Regional District Mired in Bio Solids
By 250 News
Thursday, April 15, 2010 04:10 PM
Prince George, B.C.- The Bio-solids hit the fan in the boardroom of the Regional District of Fraser Fort George this afternoon.
It started when the Red Rock Community Association put forth a request for a grant in the amount of $40 thousand dollars. The reason for the grant was given as “the betterment of the community” but the specifics of the use of the money were for “Testing, legal and advertising costs regarding the biosolids storage site on Patterson Road.” That was enough to rile some of the Directors who sit on the other side of the Boardroom from Director Bob Headrick in whose Electoral District Red Rock falls.
In February, there was a public meeting in Red Rock about the planned spreading of biosolids on property on Patterson Road. Bio solids are the treated materials from Prince George’s sewage treatment plant. The bio solids are to be spread on privately owned property on Patterson Road as fertilizer.
At the public meeting, residents expressed deep concerns about run off from the property making it into Red Rock Stream and the community’s water supply. The City of Prince George has offered to include upstream and downstream water quality monitoring of Red Rock Stream in it’s Land Application Plan and to have that monitoring done by an independent lab.
Director Terry Burgess started the furor saying he would not support a grant that is aimed at suing its neighbour.
Director Dave Wilbur says at the end of the February meeting he didn’t have the impression the residents were interested in “the direction that this is proposing to go. In addition to that, it seems to me this figure of $40 thousand dollars has been plucked out of the air. There is no assessment in a business plan sense, and I think it would be in appropriate to proceed harem scarem in this instance.”
Director Debora Munoz says she too attended the February meeting and believed the presentation answered all the concerns of the residents.
Director Dan Rogers wanted to know how suing the neighbours would be to the “betterment of the community” He told his fellow Directors the City was going to do extra testing, “We’ll back off if the neighbours want to pay for that.”
Bob Headrick said the betterment of the community in this case is peace of mind, and reminded his colleagues this money is from the pockets of the residents of his Electoral Area D “It is their money not the City’s money, not Valemount’s money, not McBride’s money, not Mackenzie’s money it’s Electoral area D’s taxpayers who put the money in the pot. We are using it for the people of Electoral Area D. Is that a problem? If it is, then God help us.”

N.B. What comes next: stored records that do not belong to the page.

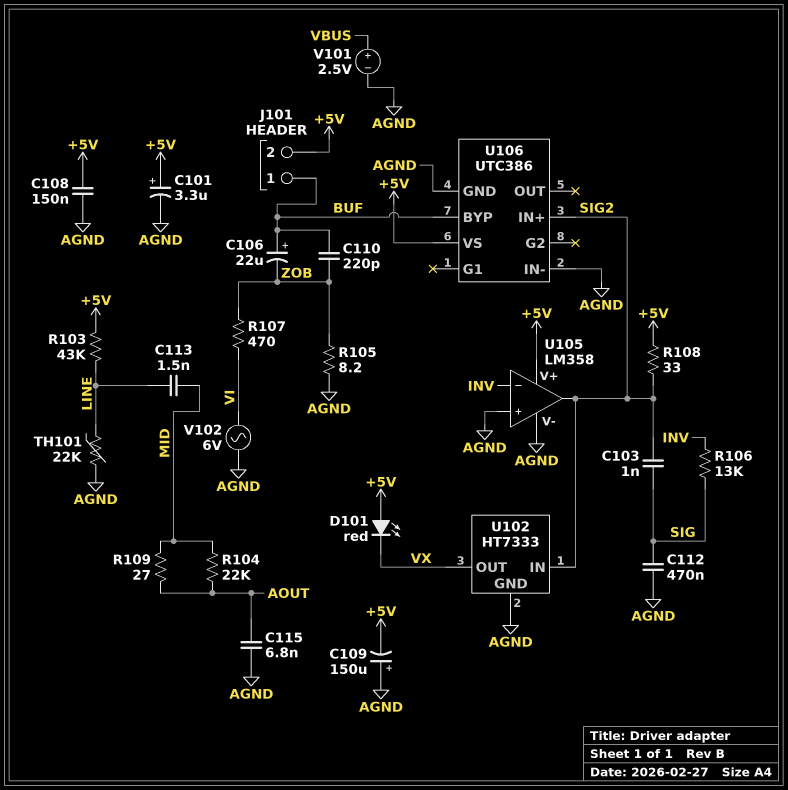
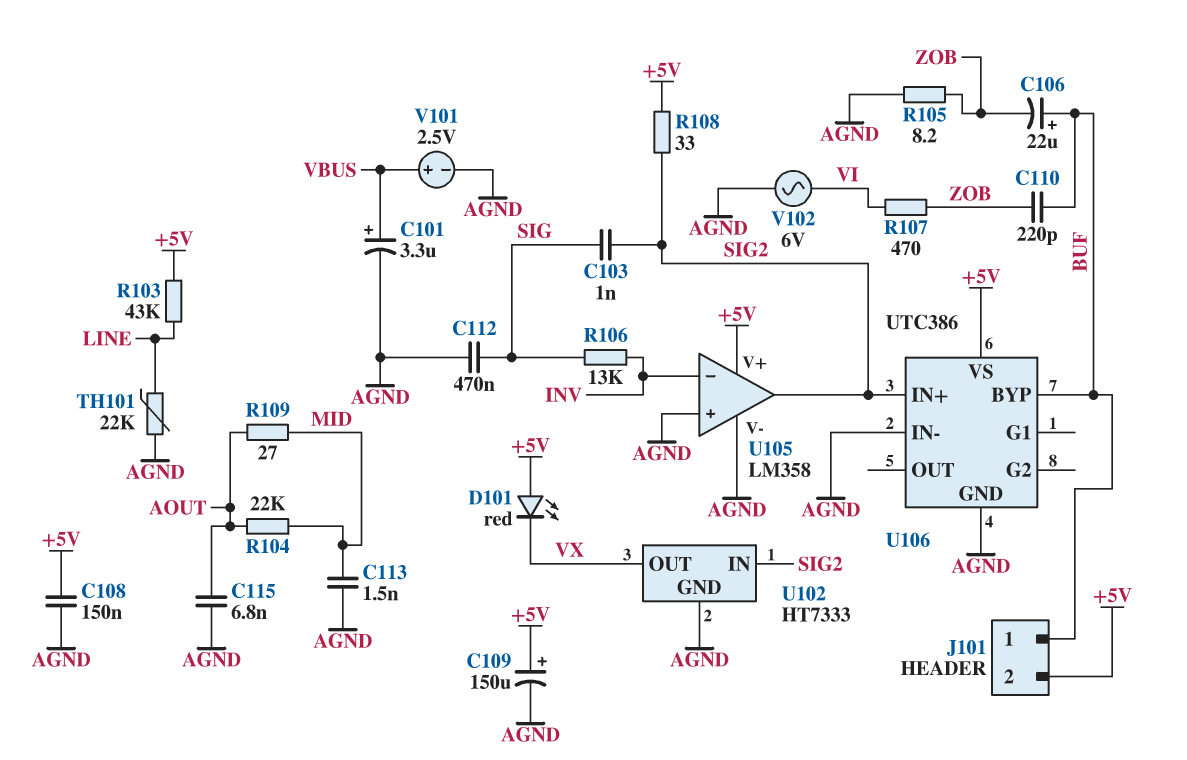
C101: 3.3uF (plus +5V, minus AGND) -> 3.3uF (plus VBUS, minus AGND)
C109: 150uF (plus AGND, minus +5V) -> 150uF (plus +5V, minus AGND)
C113: 1.5nF (LINE, MID) -> 1.5nF (AGND, MID)

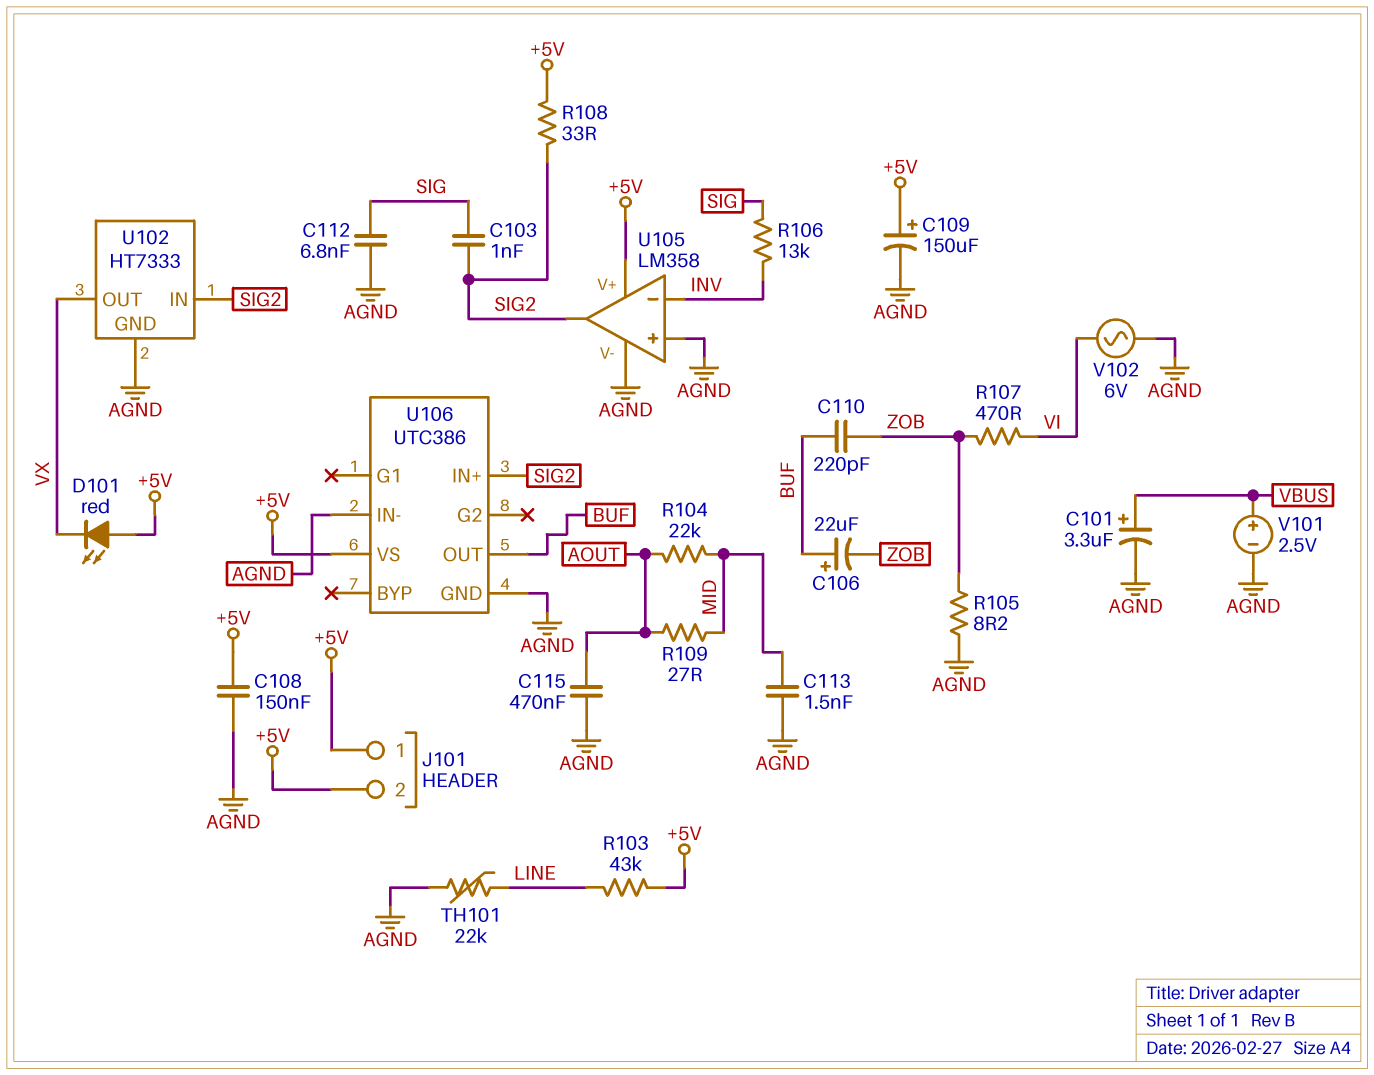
C112: 470nF (AGND, SIG) -> 6.8nF (AGND, SIG)
C115: 6.8nF (AGND, AOUT) -> 470nF (AGND, AOUT)
J101 pin 1: BUF -> +5V
U106 pin BYP: BUF -> none
U106 pin OUT: none -> BUF

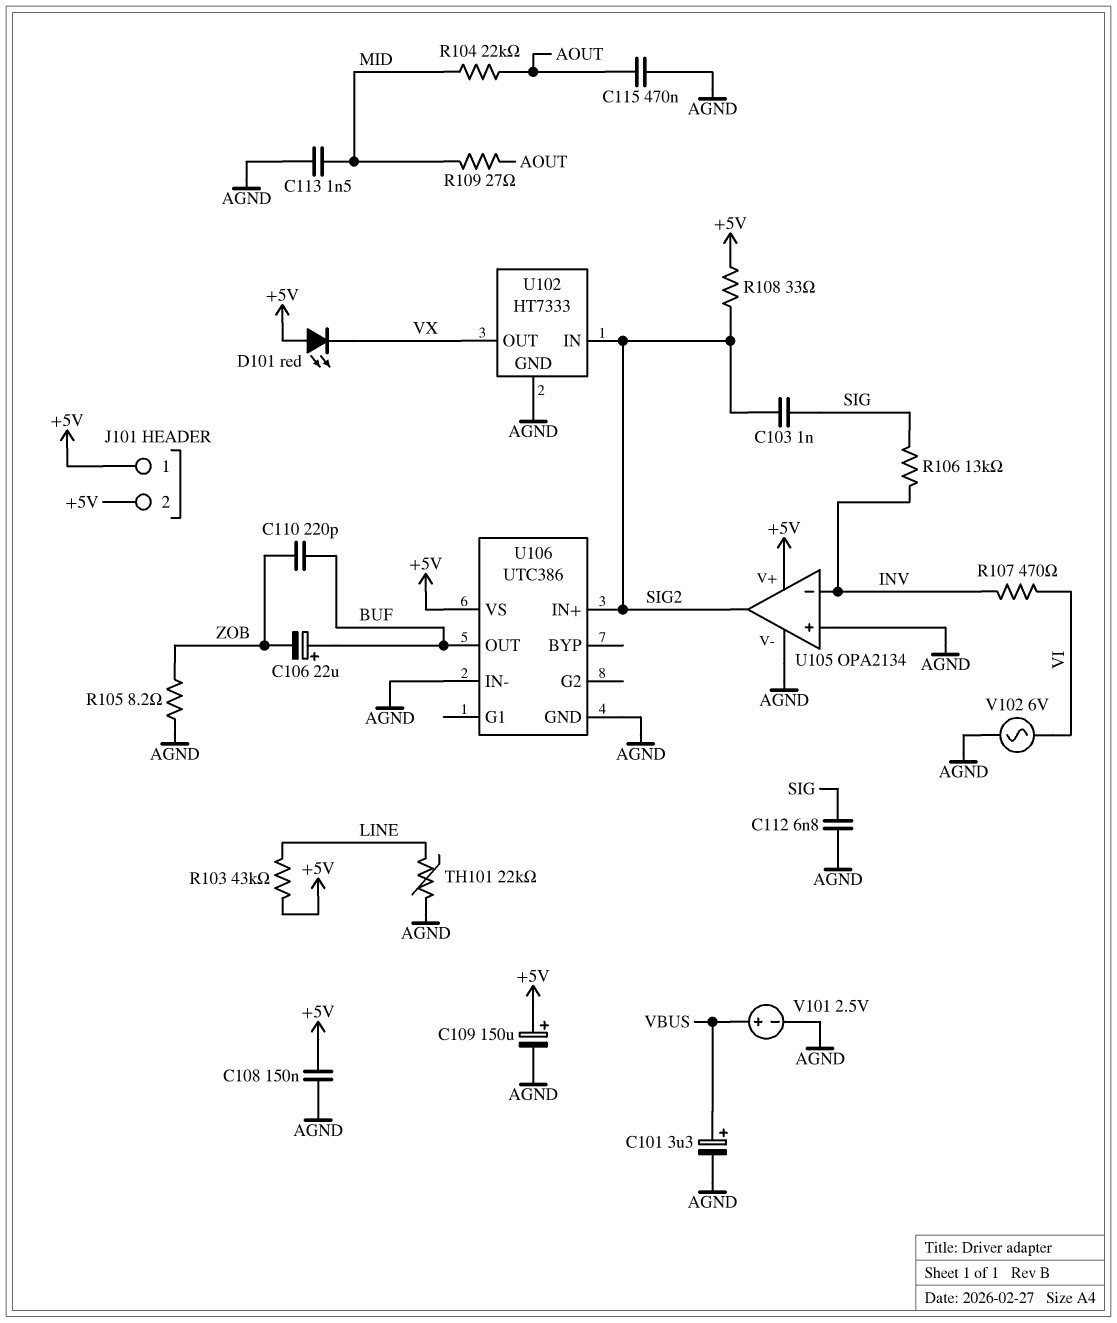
R107: 470 (VI, ZOB) -> 470 (INV, VI)
U105: LM358 -> OPA2134

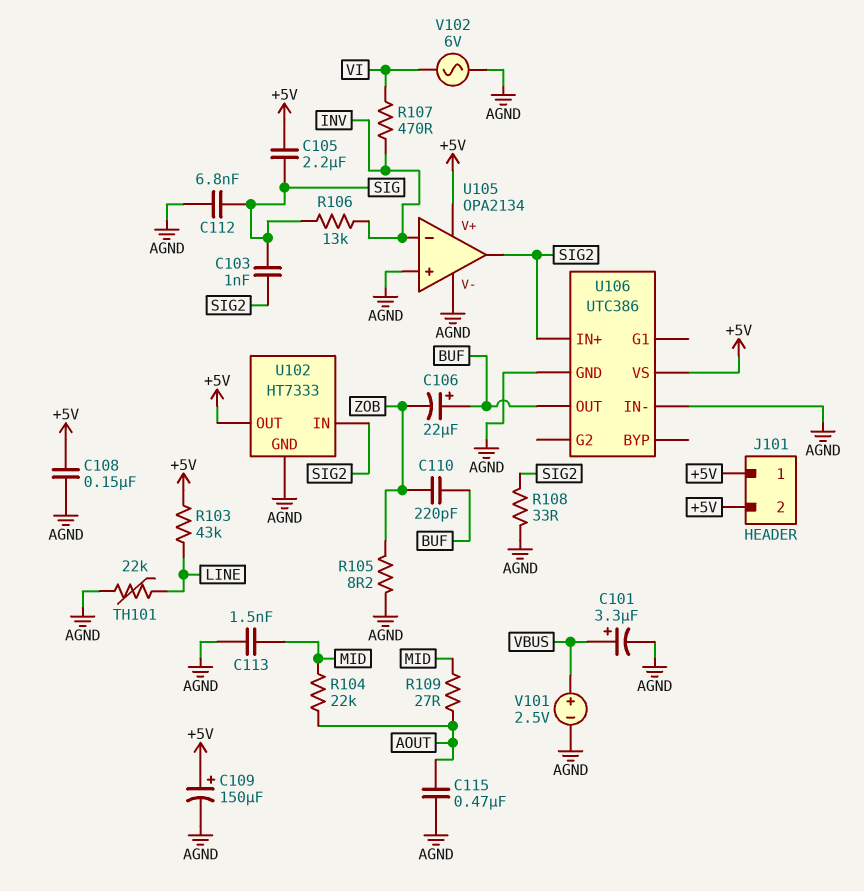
C105: none -> 2.2uF (+5V, SIG)
D101: LED red (A +5V, K VX) -> none
R108: 33 (+5V, SIG2) -> 33 (AGND, SIG2)
U102 pin OUT: VX -> +5V

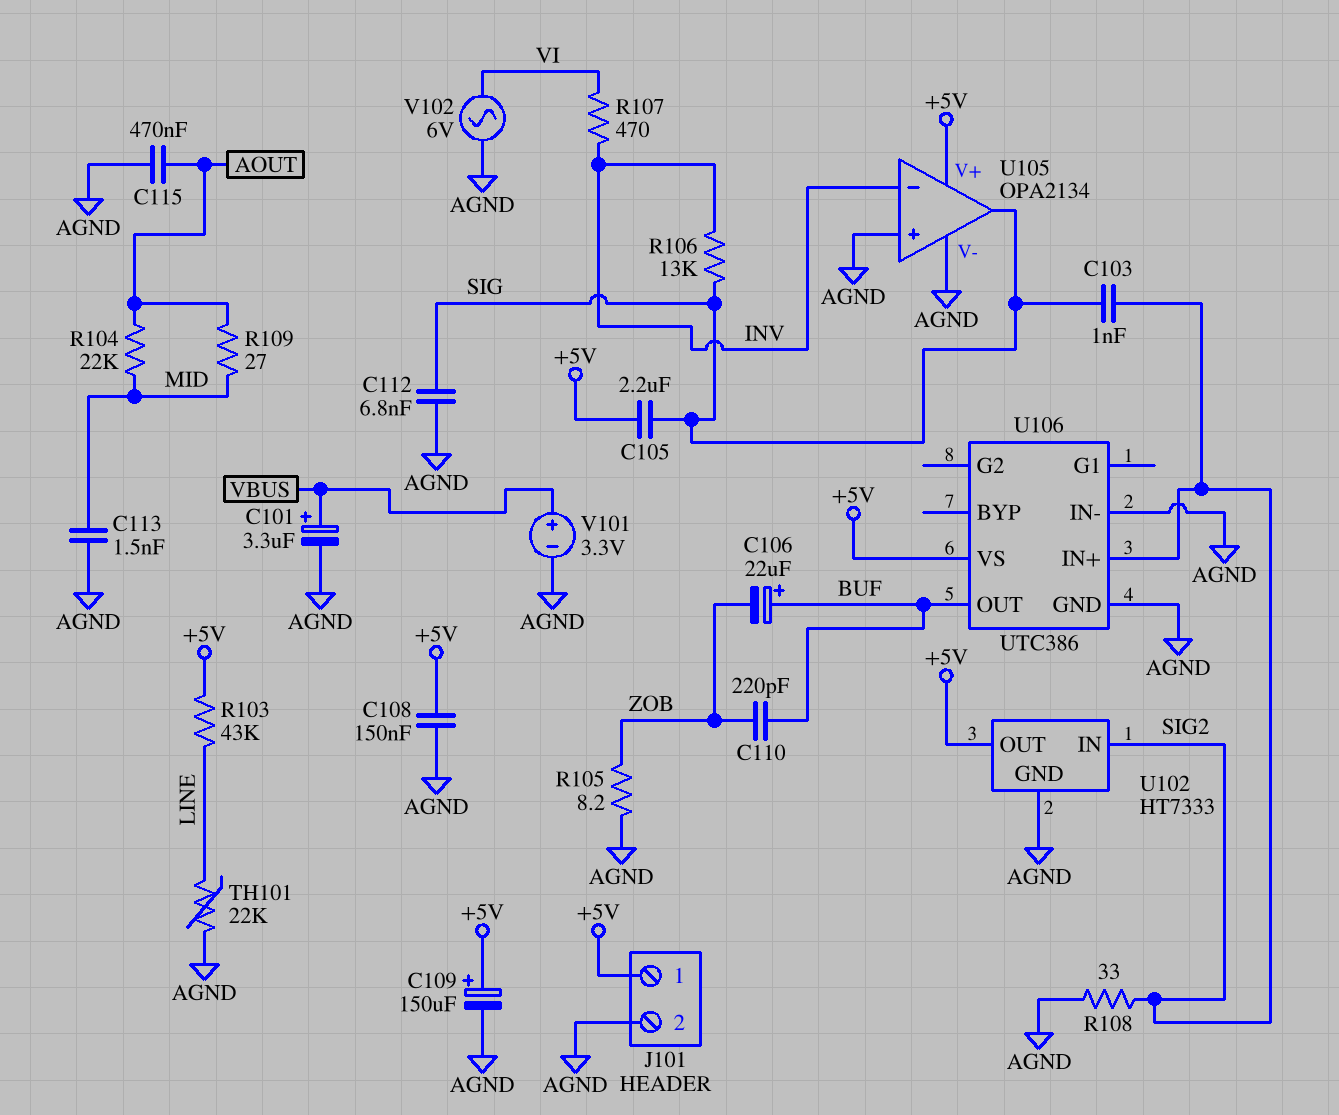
J101 pin 2: +5V -> AGND
U105 pin out: SIG2 -> SIG
V101: 2.5V (plus VBUS, minus AGND) -> 3.3V (plus VBUS, minus AGND)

The Board agreed to defer the matter until the next meeting. Chair Art Kaehn says what is not clear right now is how this grant would improve testing. “If this money is needed to top that up and ensure there is a proper third party to monitor this project, then that’s why we need some time. We don’t need this kind of dispute going on in the board room because we’re all part of this (the Regional District)” The request for funding has been deferred to next month’s meeting.